The first ferromagnetic layer 12 is made of a soft magnetic material such as NiFe. The direction of magnetization of the second ferromagnetic layer 14 is fixed by exchange coupling caused by the antiferromagnetic layer 15 connected to the surface of the second ferromagnetic layers 14. The direction of magnetization M.sub.b of the second ferromagnetic layer 14 is perpendicular to the surface of the magnetic recording medium (not Shown). The direction of magnetization M.sub.a of the first ferromagnetic layer 12 is directed along the surface of the magnetic recording medium. Thus directions of magnetizations M.sub.a and M.sub.b intersect with each other.
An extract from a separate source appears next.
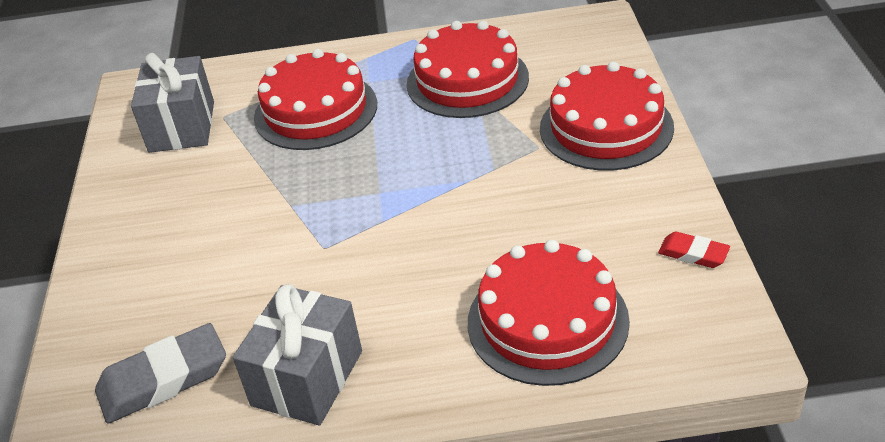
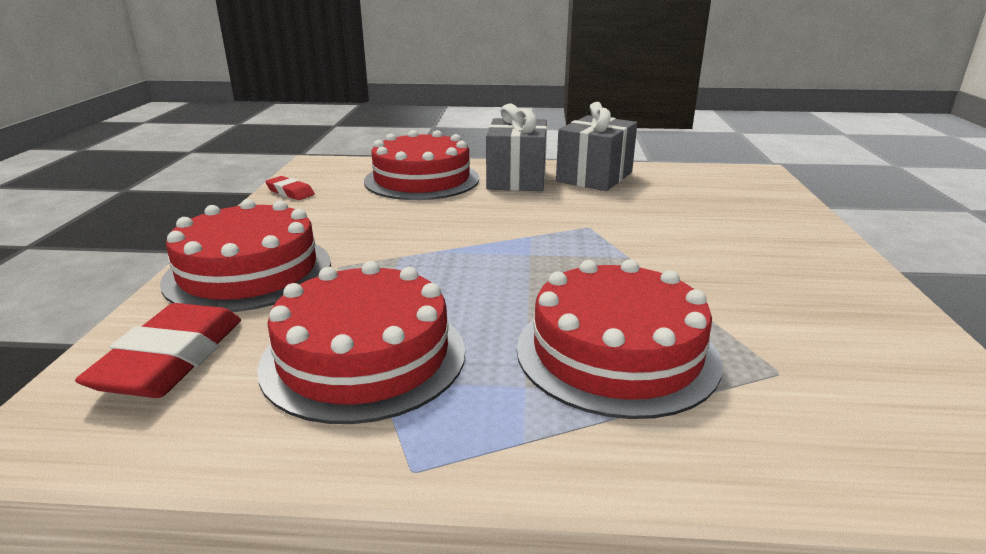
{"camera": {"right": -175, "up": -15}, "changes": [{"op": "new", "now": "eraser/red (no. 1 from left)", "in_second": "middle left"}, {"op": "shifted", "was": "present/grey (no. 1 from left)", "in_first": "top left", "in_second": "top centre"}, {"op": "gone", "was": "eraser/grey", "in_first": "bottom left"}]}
Since a magnetic field H of the magnetic recording medium is generated in the direction perpendicular to the surface of the medium, the direction of magnetization M.sub.a of the first ferromagnetic layer 12 is rotated according to the direction and magnitude of the magnetic field H of the magnetic recording medium, so that a relative angle between the directions of magnetizations of the first and second ferromagnetic layers 12 and 14 can be changed. When the direction of magnetization M.sub.a of the first ferromagnetic layer 12 is in parallel to the direction of magnetization M.sub.b of the second ferromagnetic layer 14, the resistance value becomes minimum. When the direction of magnetization M.sub.a of the first ferromagnetic layer 12 is in parallel and in the reverse direction to the direction of magnetization M.sub.b of the second ferromagnetic layer 14, the resistance value becomes maximum. Like the above, the resistance values of the first and second ferromagnetic layers 12 and 14 can be changed according to the change in strength of the magnetic field H generated by the magnetic recording medium, and then the electric resistance can be converted into the voltage so as to read information.
In case there exists no magnetic field H generated by the magnetic recording medium, a wide dynamic range can be utilized if the relative angle between the directions of magnetizations of the first and second ferromagnetic layers 12 and 14 is 90 degree, and thus it is preferable as a starting point of the operation.
However, in the electromagnetic transducer using the spin valve magnetoresistance effect, an iron-manganese (FeMn) alloy has been known as material of the antiferromagnetic layer 15 generating the above exchange coupling. But, since the FeMn alloy has poor corrosion resistance, it is oxidized upon fabricating the electromagnetic transducer, so that the characteristic of the transducer is deteriorated.
As another method of fixing the magnetization of the second ferromagnetic layer 14, such method can also be considered that a ferromagnetic layer (not shown) which has high saturation coercive force and high electric resistance is arranged near the second ferromagnetic layer 14 so as to achieve the exchange coupling therebetween.
The ferromagnetic medium having high saturation coercive force has good corrosion resistance. Therefore, the deterioration of the characteristic of the transducer not occurred. No detailed technology thereof have been disclosed in the above Patent Application Publication (KOKAI) 4-358310.
However, the magnetization M.sub.a of the first ferromagnetic layer 12 is intensively affected by the leakage magnetic field generated from the side section of the ferromagnetic medium layer having high saturation coercive force. As a result, there has been caused such problem that sensitivity to the magnetic field H from the magnetic recording medium is significantly deteriorated.